If you are using these birds as a 4-H project then the last two weeks before the show switch the birds to a finisher feed.
How And What To Feed Your Meat Birds
Find the highest percent of protein you can get (above 25%) and they will grow very quickly. In some areas, you can find a feed that is more than 30% protein.
Keeping fresh water available at all times is a must.
As far as the feed availability, it is up to you if you want to just give the recommended amount or keep the feeder full and they can eat whenever they want. The more you feed them the faster they will grow. But that also gets to be expensive. So you can feed them the recommended amount and whatever size they get to be is what they will butcher at.
Once the birds hit 9 weeks their feed to meat conversions start to die off. So it is best to try and get them ready to butcher at or before 9 weeks. Wich is the biggest reason for all of these speedy growth tips.
Feed Consumption Chart
The chart below will help you figure out how much feed you can plan on going through with per bird as well as with 25, 50, and 100 birds.
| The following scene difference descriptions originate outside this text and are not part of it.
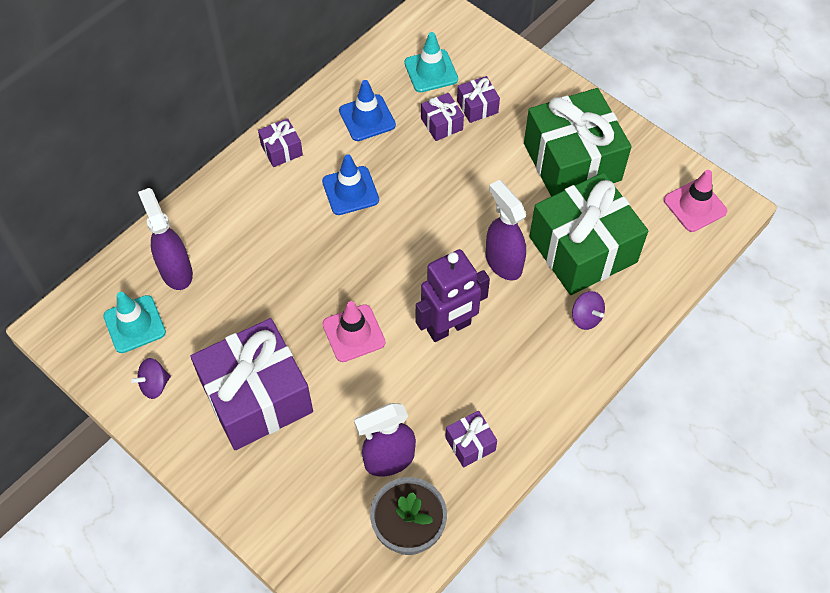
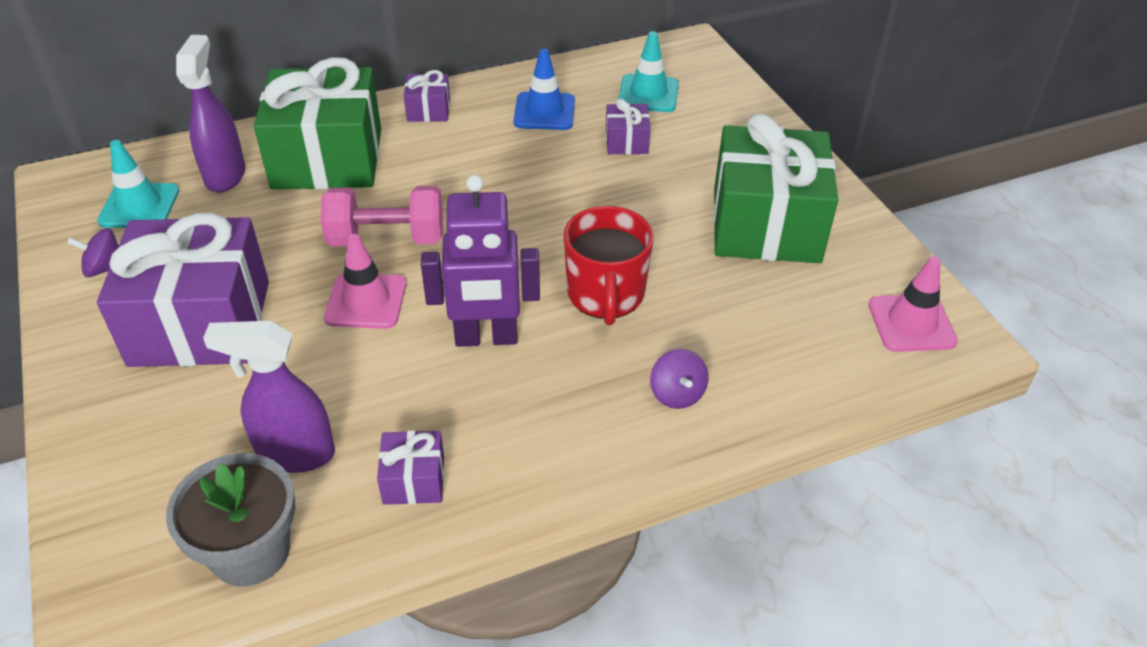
camera: 25 degrees right, 15 degrees down
(332, 277) = (387, 238): none -> pink dumbbell
(350, 191) = (474, 167): blue traffic cone -> none
(477, 107) = (681, 139): purple gift -> none
(503, 262) = (606, 295): purple spray bottle -> red mug
(583, 249) = (721, 317): green gift -> green gift (327, 158)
|Age||Week 1||Week 2||Week 3||Week 4||Week 5||Week 6||Week 7||Week 8||Week 9||Total # of Bags|
|One Bird||4.2 oz.||9.2 oz.||3.7 oz.||18.8 oz.||26.1 oz.||34.5 oz.||38.5 oz.||42.6 oz.||46.5 oz.||14.63 lbs.|
|25 Birds||6.56 lbs.||14.38 lbs.||21.41 lbs.||29.28 lbs.||40.78 lbs.||53.91 lbs.||60.16 lbs.||66.56 lbs.||72.66 lbs.||7.32 bags|
|50 Birds||13.13 lbs.||28.75 lbs.||42.81 lbs.||58.75 lbs.||81.56 lbs.||107.81 lbs.||120.31 lbs.||133.13 lbs.||145.31 lbs.||14.63 bags|
|100 Birds||26.25 lbs.||57.5 lbs.||85.63 lbs.||117.5 lbs.||163.13 lbs.||215.63 lbs.||240.63 lbs.||266.25 lbs.||290.63 lbs.||29.26 bags|
For how to butcher your chickens yourself read this post by Jill Wigner from The Prairie Homestead.
Raising meat birds is a great first project for 4h projects or even an easy and less time consuming way to produce your own meat if you want to start doing that. You don’t have to care for the animals through the winter and after about two months of work you can have a lot of meat for your freezer.